By: Anonymous: Jagrolet () on Wednesday, September 28 2011 @ 06:50 PM PDT  
Anonymous: Jagrolet

The reference to the CAD files is only a reference to the Inkscape files.
IMHO these are not CAD files. They are vector files or "coordinate enabled artwork files". My problem is that not one single reference dimension is given on any drawing I have been able to find.
In order to properly scale and be confident that the scaling is correct, a reference dimension is a mandatory requirement.
I can save as DXF from Inkscape and get them to open in Autocad, however they appear to export from Inkscape in metric. Scaling by 0.03937 gets me close to what appears as the correct dimensions, but since there are no references I am not confident it is scaled correctly. Also A NEMA 17 Stepper motor screw holes are 31mm or 1.22 inches square.
Scaling the output from Inkscape using the mm to inch conversion does not give me the proper dimension between the stepper holes in the exported and scaled drawing.
So what is Inkscape actually exporting?
Instead if 1.22, I get 1.52.
Even tried using Illustrator. Same results. I plan to cut the parts on my CNC.

Are there native DXF files available and not Inkscape files? I repeat, I do not want "vector art work" files. Those are for the printing industry, not the manufacturing industry.

Hard to believe I'm the first one to want actual DXF files at the proper scale.
I can certainly scale them however I need to, but the lack of one single reference dimension on the entire project is just poor and lazy engineering. Give me a dimension and I'll solve this issue for everyone by posting the correct geometry files for those who want to use CNC.






       
   
By: Windell (offline) on Wednesday, September 28 2011 @ 07:26 PM PDT  
Windell

Hard to believe I'm the first one to want actual DXF files at the proper scale.
I can certainly scale them however I need to, but the lack of one single reference dimension on the entire project is just poor and lazy engineering.
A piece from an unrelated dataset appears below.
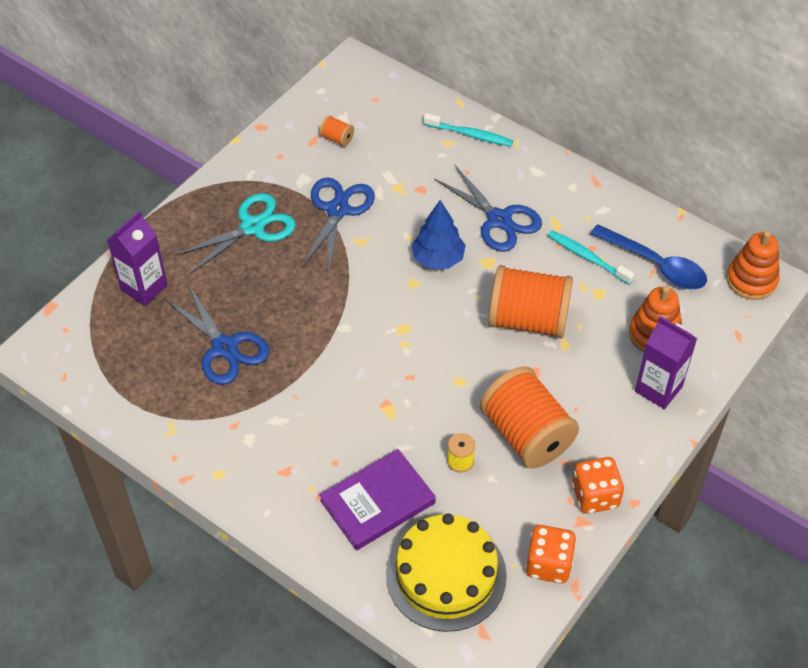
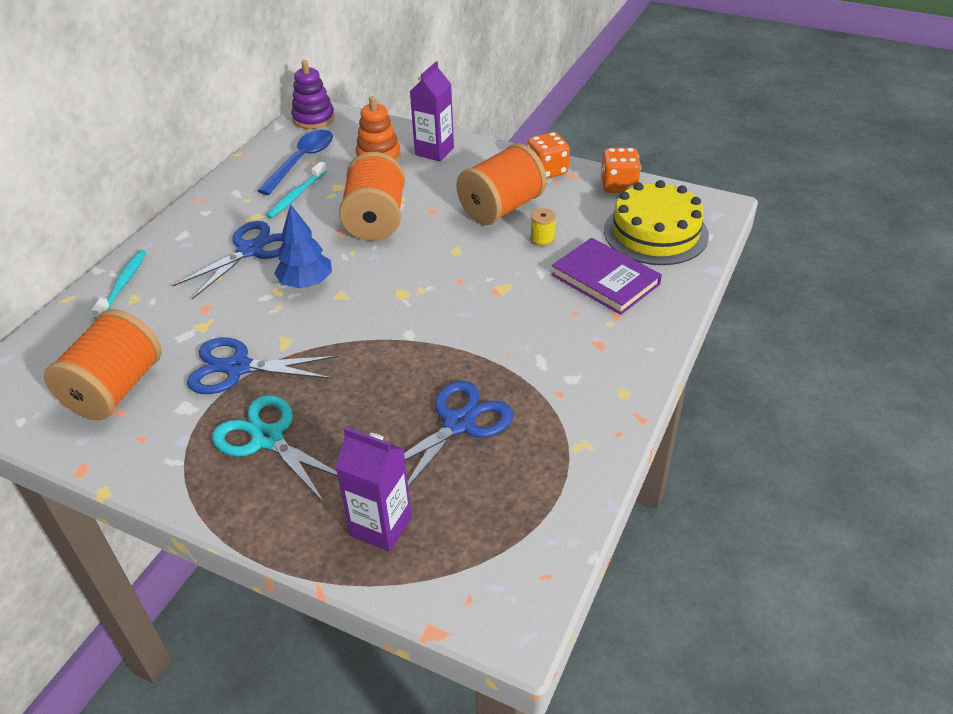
camera: 100 degrees left, 10 degrees down
(337, 138) = (115, 389): orange spool -> orange spool, size x2.46
(751, 280) = (313, 118): orange stacking toy -> purple stacking toy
Give me a dimension and I'll solve this issue for everyone by posting the correct geometry files for those who want to use CNC.



The "actual DXF files?" Wow. We've never made DXF files of this. I guess there's only one way to do things in your universe?

I think that I know what the problem is with your scaling. And I could suggest several other good methods to help you get where you need to go, and I could also provide you with a dimensioned version. Or a proper DXF. Or point out several different ways to get the dimensions out of the files.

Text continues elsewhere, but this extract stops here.